You are viewing a plain text version of this content. The canonical link for it is here.

Posted to mapreduce-user@hadoop.apache.org by Virajith Jalaparti <vi...@gmail.com> on 2011/06/29 11:29:18 UTC

Intermediate data size of Sort example

Hi,

I was running the Sort example in Hadoop 0.20.2 (hadoop-0.20.2-examples.jar)
over an input data size of 100GB (generated using randomwriter) with
800mappers (I was using 128MB of HDFS block size) and 4 reducers over a 3
machine cluster with 2 slave nodes.

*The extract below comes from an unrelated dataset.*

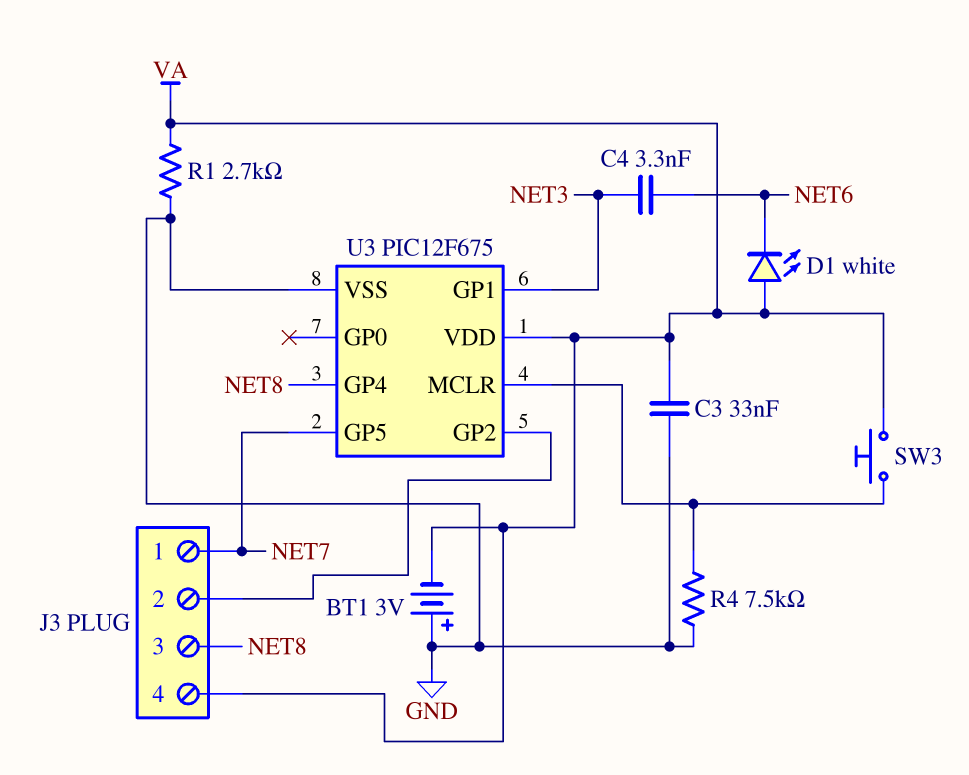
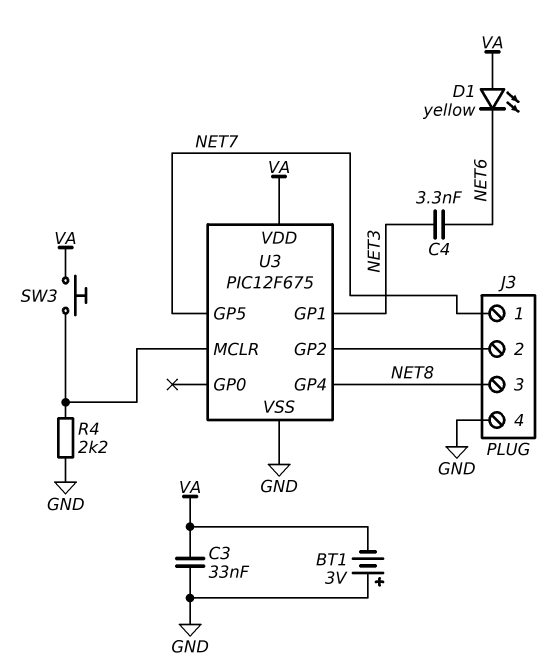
D1: LED white (A VA, K NET6) -> LED yellow (A VA, K NET6)
J3 pin 4: VA -> GND
R1: 2.7k (GND, VA) -> none
R4: 7.5k (GND, U3/MCLR) -> 2.2k (GND, U3/MCLR)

While the input and output were 100GB, I
found that the intermediate data sent to each reducer was around 78GB,
making the total intermediate data around 310GB. I dont really understand
why there is an increase in data size given that the sort example just uses
the identity mapper and identity reducer.
Could someone please help me out with this?

Thanks!!

Re: Intermediate data size of Sort example

Posted by Virajith Jalaparti <vi...@gmail.com>.

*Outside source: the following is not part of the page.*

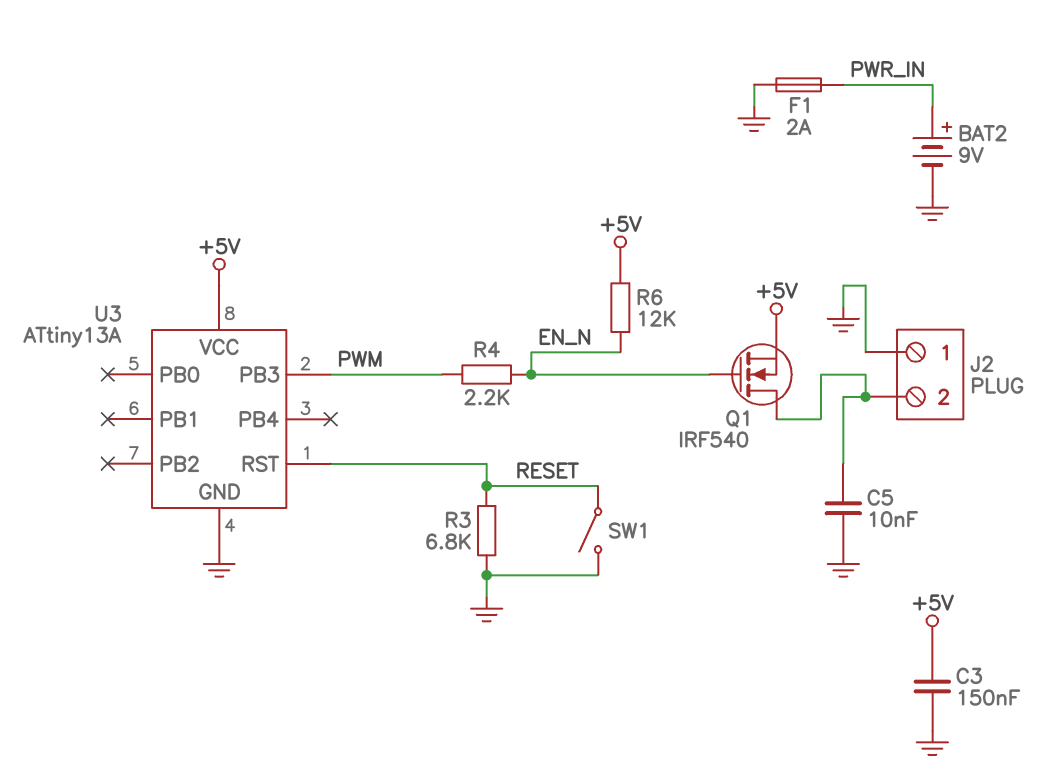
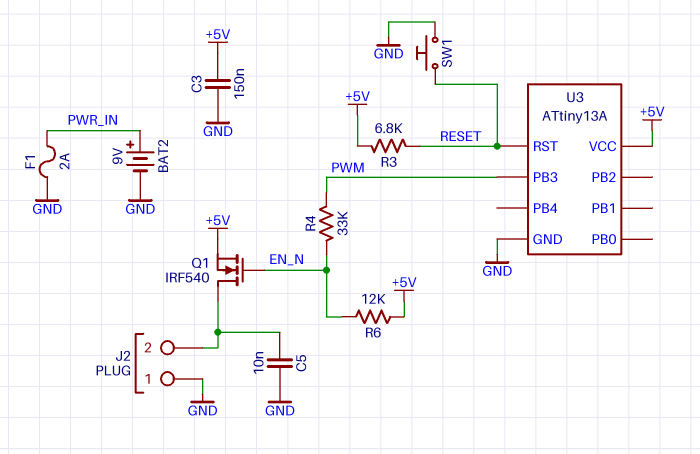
R3: 6.8k (GND, RESET) -> 6.8k (+5V, RESET)
R4: 2.2k (EN_N, PWM) -> 33k (EN_N, PWM)
SW1: switch (GND, RESET) -> button (GND, RESET)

Great, that makes a lot of sense now! Thanks a lot Harsh!

A related question: what does REDUCE_SHUFFLE_BYTES represent? Is it the size
of the sorted output of the shuffle phase?

Thanks,
Virajith

On Wed, Jun 29, 2011 at 2:10 PM, Harsh J <ha...@cloudera.com> wrote:

> Virajith,
>
> The FILE_BYTES_READ also counts all the reads of spilled records done
> during sorting of the various outputs between the MR phases.
>
> On Wed, Jun 29, 2011 at 6:30 PM, Virajith Jalaparti
> <vi...@gmail.com> wrote:
> > I would like to clarify my earlier question: I found that each reducer
> > reports FILE_BYTES_READ as around 78GB and HDFS_BYTES_WRITTEN as 25GB and
> > REDUCE_SHUFFLE_BYTES as 25GB. So, why is the FILE_BYTES_READ  78GB and
> not
> > just 25GB?
> >
> > Thanks,
> > Virajith
> >
> > On Wed, Jun 29, 2011 at 10:29 AM, Virajith Jalaparti <
> virajith.j@gmail.com>
> > wrote:
> >>
> >> Hi,
> >>
> >> I was running the Sort example in Hadoop 0.20.2
> >> (hadoop-0.20.2-examples.jar) over an input data size of 100GB (generated
> >> using randomwriter) with 800mappers (I was using 128MB of HDFS block
> size)
> >> and 4 reducers over a 3 machine cluster with 2 slave nodes. While the
> input
> >> and output were 100GB, I found that the intermediate data sent to each
> >> reducer was around 78GB, making the total intermediate data around
> 310GB. I
> >> dont really understand why there is an increase in data size given that
> the
> >> sort example just uses the identity mapper and identity reducer.
> >> Could someone please help me out with this?
> >>
> >> Thanks!!
> >
> >
>
>
>
> --
> Harsh J
>

Re: Intermediate data size of Sort example

Posted by Harsh J <ha...@cloudera.com>.

Virajith,

The FILE_BYTES_READ also counts all the reads of spilled records done
during sorting of the various outputs between the MR phases.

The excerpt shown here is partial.